DOSAGE AND ADMINISTRATION
Vibegron should be taken orally at a dose of 75 mg once daily, with or without food, swallowed whole or crushed and mixed with a tablespoon of applesauce; dose adjustments are not needed for mild to moderate renal or hepatic impairment, but it should be avoided in severe cases, and patients should be monitored for urinary retention and potential interactions, especially with digoxin.
DRUG INTERACTIONS
- CYP2D6 Inhibition: May increase levels of drugs like metoprolol, desipramine, dextromethorphan.

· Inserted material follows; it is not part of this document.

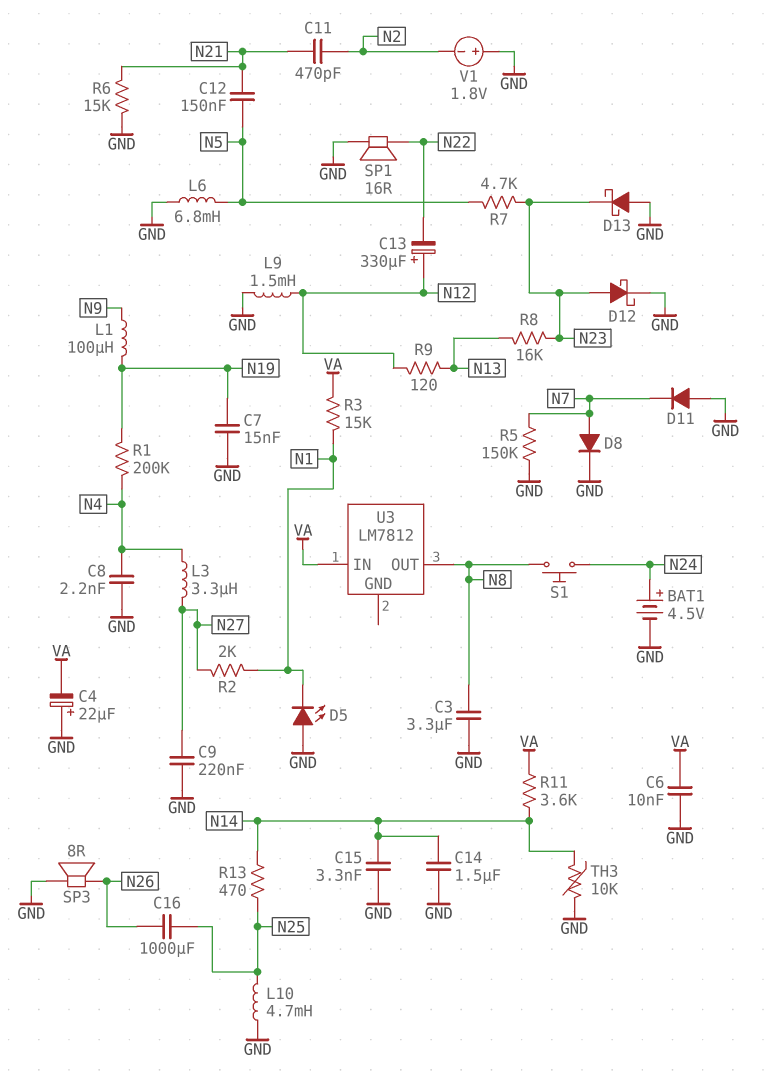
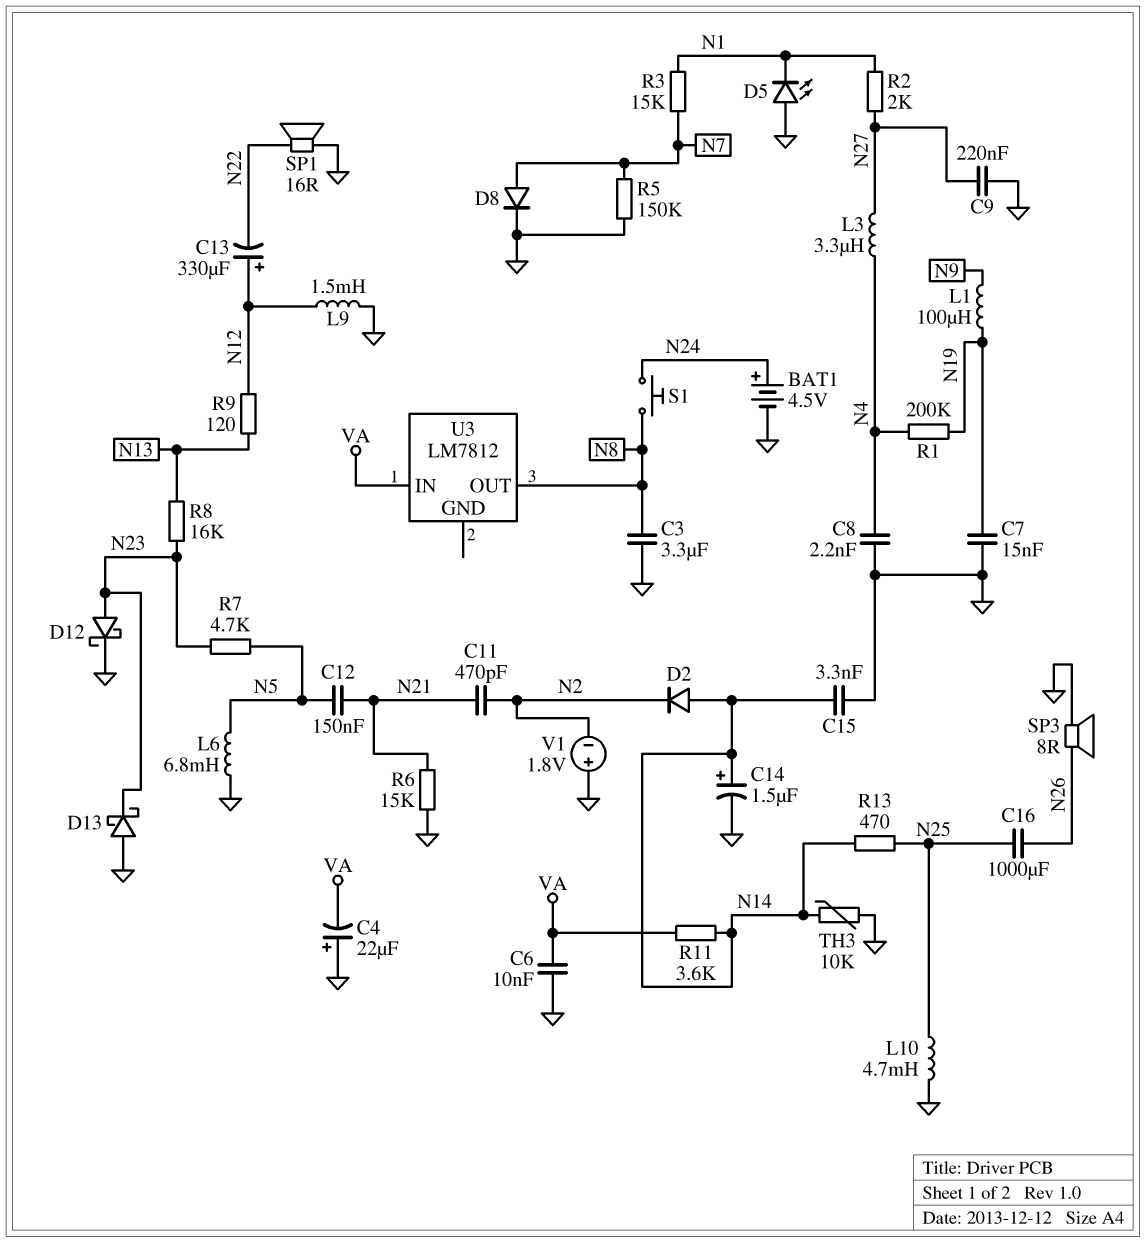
C14: 1.5uF (GND, N14) -> 1.5uF (plus N14, minus GND)
D2: none -> diode (A N14, K N2)
D11: diode (A GND, K N7) -> none
R3: 15k (N1, VA) -> 15k (N1, N7)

- P-gp Inhibition: Can raise levels of drugs like digoxin, dabigatran.
- With Anticholinergics: Increases risk of urinary retention and dry mouth.
- Hypertension Risk: May slightly increase blood pressure; use cautiously with antihypertensives.
- No Major CYP450 Interactions: Minimal interaction with most common drugs.
SIDE EFFECTS
- Headache
- Nasopharyngitis (common cold symptoms)
- Dry mouth (less common than with antimuscarinics)
- Increased blood pressure (rare)
- Constipation (rare)
TOXICITY
Vibegron is generally well tolerated, and no severe toxic effects have been reported at therapeutic doses. Animal studies show that very high doses can cause:
- Increased heart rate
- Elevated blood pressure
- Mild liver enzyme changes